53aa. Nach dem arbeitsrechtlichen Gleichbehandlungsgrundsatz ist es dem Arbeitgeber verwehrt, einzelne Arbeitnehmer oder Gruppen von Arbeitnehmern von allgemein begünstigenden Regelungen auszunehmen oder sie schlechter zu stellen, ohne dass dies durch einen sachlichen Grund gerechtfertigt ist. Auch bei freiwilligen Leistungen muss der Arbeitgeber die Voraussetzungen so abgrenzen, dass nicht sachwidrig oder willkürlich ein Teil der Arbeitnehmer von den Vergünstigungen ausgeschlossen wird. Eine Differenzierung ist sachfremd, wenn es für die unterschiedliche Behandlung keine billigenswerten Gründe gibt. Dann kann der benachteiligte Arbeitnehmer verlangen, nach Maßgabe der allgemeinen Regelungen behandelt zu werden (vgl. z. B. BAG, Urteil vom 24. Oktober 2006 9 AZR 681/05 - ).

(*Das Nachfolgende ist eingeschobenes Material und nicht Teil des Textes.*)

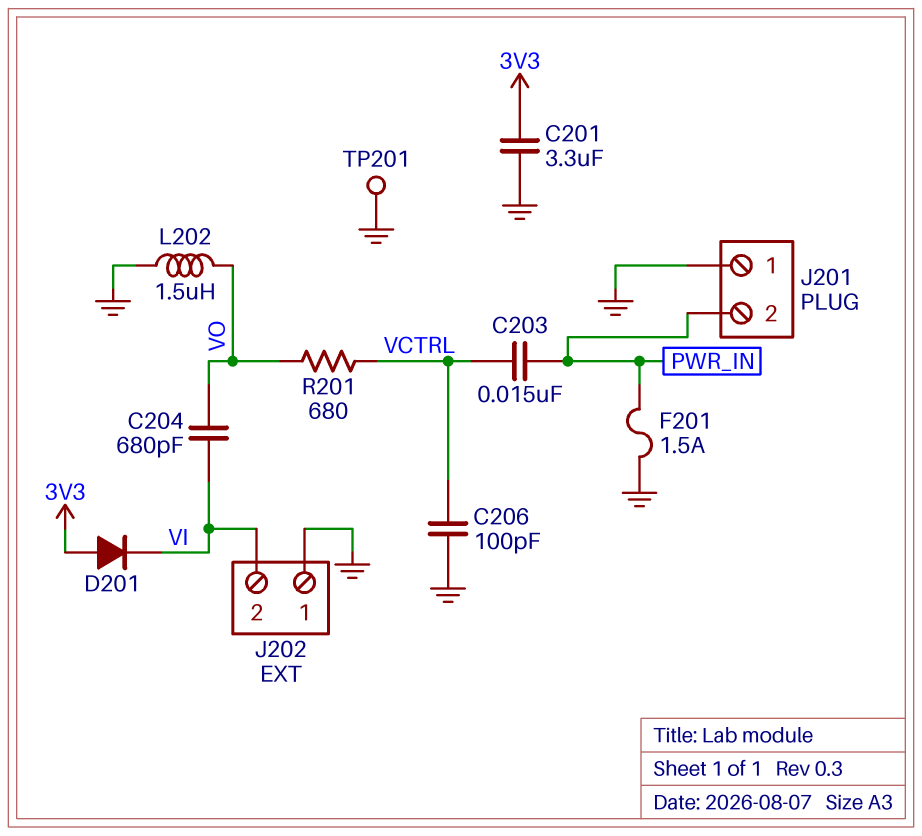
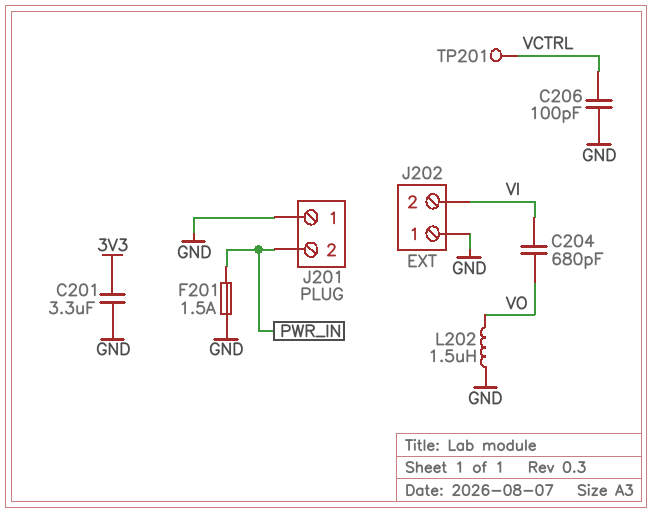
C203: 15nF (PWR_IN, VCTRL) -> none
D201: diode (A 3V3, K VI) -> none
R201: 680 (VCTRL, VO) -> none
TP201: test point (GND) -> test point (VCTRL)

54bb. Die Beklagte hat bei Altersteilzeitarbeitnehmern das neue Vergütungssystem in der Weise umgesetzt, dass sie ihnen die Anhebung der Monatsvergütung in Form einer versorgungsfähigen Zulage gewährt. Dagegen hat sie die gekündigten Arbeitnehmer, die gerichtlich den Fortbestand ihres Arbeitsverhältnisses erfolgreich geltend gemacht haben, von dieser Leistung ausgeschlossen. Für diese Differenzierung gibt es keinen billigenswerten sachlichen Grund. Allein der Umstand, dass sich die begünstigten Arbeitnehmer in (Alters-)teilzeit befinden, stellt keinen sachlichen Grund dar. Soweit die Beklagte darauf abstellt, die begünstigten Arbeitnehmer hätten anders als der Kläger Aufgaben für die D wahrgenommen, übersieht sie, dass der Kläger gerade mit dem Hinweis, er könne weiter im D -Konzern beschäftigt werden und somit Aufgaben für die D wahrnehmen, gegen die betriebsbedingte Beendigung des Arbeitsverhältnisses erfolgreich vorgegangen ist. Sie kann sich daher nach § 242 BGB auch auf diesen Differenzierungsgrund nicht berufen.
55Nach alledem war die Berufung mit der Kostenfolge nach § 97 ZPO zurückzuweisen.
56Die Revision war nicht zuzulassen. Es handelt sich um eine Einzelfallentscheidung, bei der sich keine grundsätzlichen Rechtsfragen stellten, die in der höchstrichterlichen Rechtsprechung noch nicht beantwortet sind.
57R e c h t s m i t t e l b e l e h r u n g
58Gegen dieses Urteil ist ein Rechtsmittel nicht gegeben.
59Wegen der Möglichkeit der Nichtzulassungsbeschwerde wird auf § 72a ArbGG verwiesen.